Interfaith Exposure
Feb 5, 2014
Grand Valley State University has made large strides in the last few years when it comes to encouraging religious coexistence. In 2012, the university helped host Grand Rapids’ Year of Interfaith Understanding. Additionally, the Brooks College of Interdisciplinary Studies debuted its religious studies major and minor in 2012, and the program has since added new courses to get at issues of interfaith conflict, such as this year’s Diversity and Dialogue in an Age of Religious Conflict class.
GVSU should be commended for its newest program: the national Ravel/Unravel Campaign. In March, the Kaufman Interfaith Institute and University Libraries will bring the campaign to campus to promote interfaith understanding. The goal is to create 100 videos that ask questions to interviewees about their faith in order to overcome religious stereotypes and “put a face to faith.”

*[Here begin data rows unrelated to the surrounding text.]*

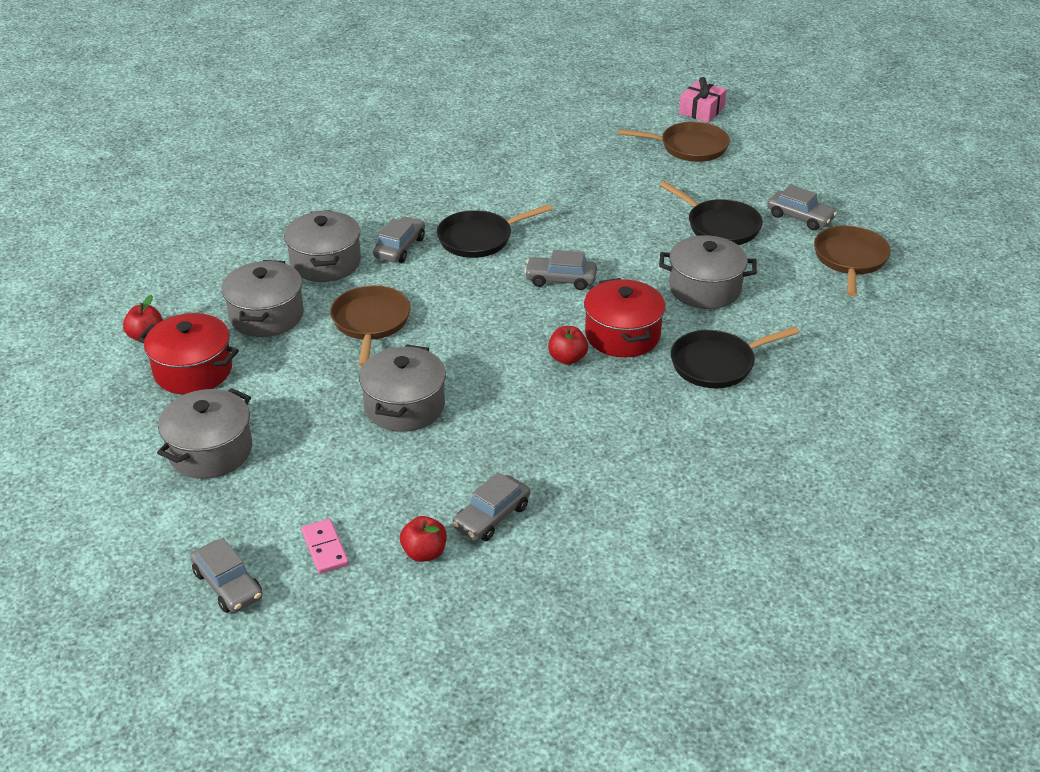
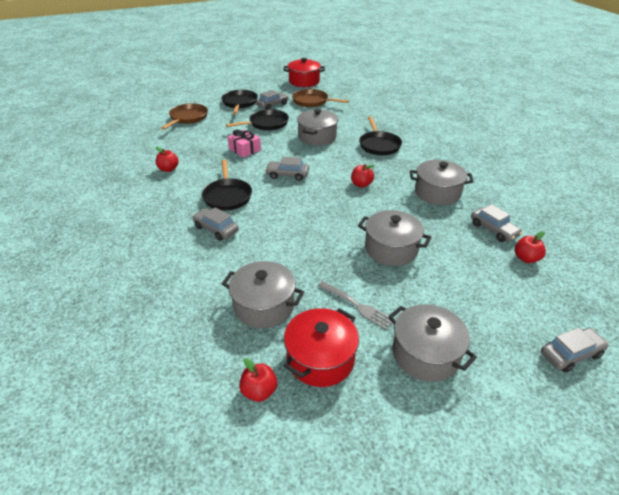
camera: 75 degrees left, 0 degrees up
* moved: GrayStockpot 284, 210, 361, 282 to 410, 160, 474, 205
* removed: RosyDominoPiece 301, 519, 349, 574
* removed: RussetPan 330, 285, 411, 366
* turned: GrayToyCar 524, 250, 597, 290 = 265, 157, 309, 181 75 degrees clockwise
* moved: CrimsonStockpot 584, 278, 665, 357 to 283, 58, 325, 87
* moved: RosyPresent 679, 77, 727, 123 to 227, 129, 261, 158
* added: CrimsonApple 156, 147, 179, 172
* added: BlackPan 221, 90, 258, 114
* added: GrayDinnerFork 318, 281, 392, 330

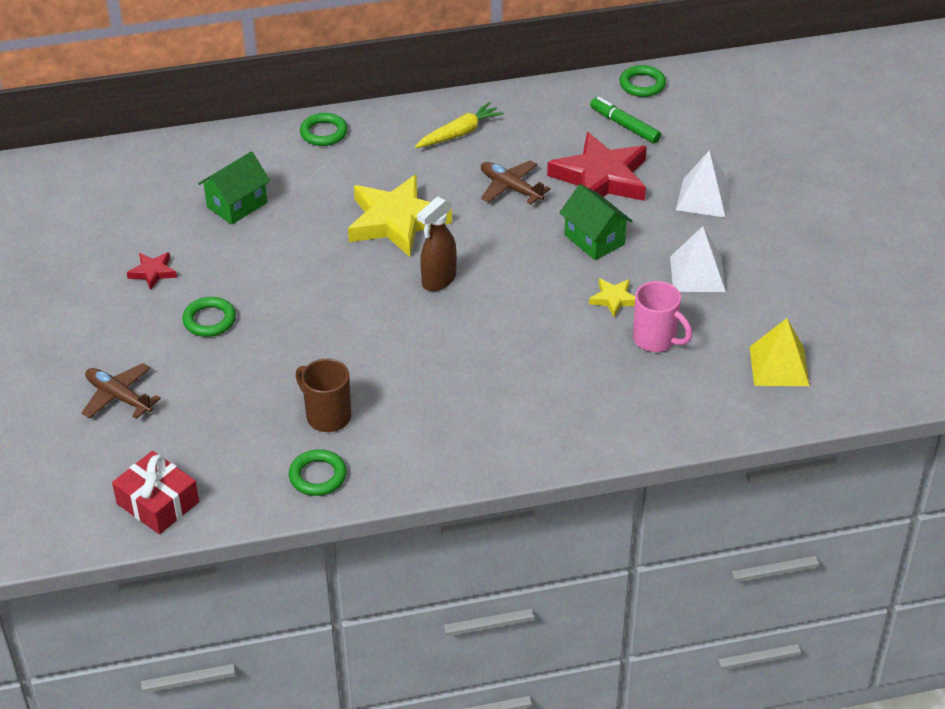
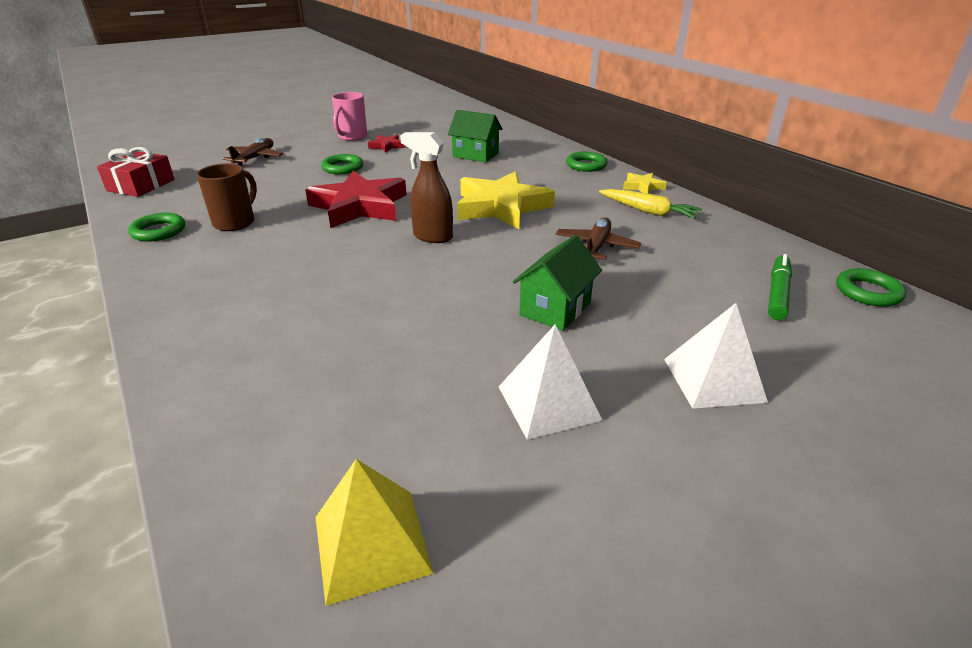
camera: 70 degrees right, 10 degrees down
* moved: CrimsonFivePointedStar 547, 132, 647, 201 to 305, 171, 406, 228
* moved: BrightYellowFivePointedStar 589, 278, 635, 317 to 623, 173, 667, 194
* moved: RosyTeaMug 633, 281, 692, 352 to 332, 92, 367, 141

It seems that these sorts of initiatives couldn’t have come at a better time. Last month, Pew Research Center released a report noting that worldwide social hostilities regarding religion reached a six-year high in 2012.
Pew found that from 2007 to 2012, countries in which women were harassed for their religious garb more than quadrupled from 7 percent to 32 percent. Countries in which religious minorities experienced abuse almost doubled from 24 percent in 2007 to 47 percent in 2012. And 39 percent of countries in 2012 (more than double of 2007’s 18 percent) played host to violence or threat of violence in an effort to force people to conform to religious norms.
Compared to 45 percent in 2007, about 74 percent of the global population in 2012 lived in areas of the world where social hostilities regarding religion were measured to be “high” or “very high.”
The anecdotes behind these numbers are perhaps more convincing of the need for worldwide interfaith understanding. Google “religious violence” today and it will dig up news stories of Nigeria and the Central African Republic. Next week, we might hear more about Iran or Israel/Palestine or any one of the other regions that has been ranked high on the to-do lists of religious peacemakers around the world.
Much of this violence is the result of dehumanization. People think of one another as less than human because they cannot relate to their worldviews and thus cannot empathize with their plights.
Religion is an aspect of our culture and socialization that we cannot escape. It permeates all other aspects of our lives, whether we are conscious of it or not. For many, the schism they find too wide to cross when conversing with those of other faiths comes from a lack of basic understanding of the other party’s religious foundations.
It is essential to become more religiously literate if we intend to make legitimate strides in decreasing religious violence and prejudice.
GVSU’s efforts to encourage people to perhaps “rehumanize” each other — to view one another as human, with complex and personal religious views, to “put a face to faith” — is just what the world needs to combat this religious violence.
It is so essential to interact with people of others faiths, to understand them, and to see the humanity and elevated spirituality behind the traditions.
Students can benefit immensely from the experience that GVSU is offering, so we encourage everyone to take advantage of this unique opportunity to have an open discussion about religious beliefs and what they mean to each individual.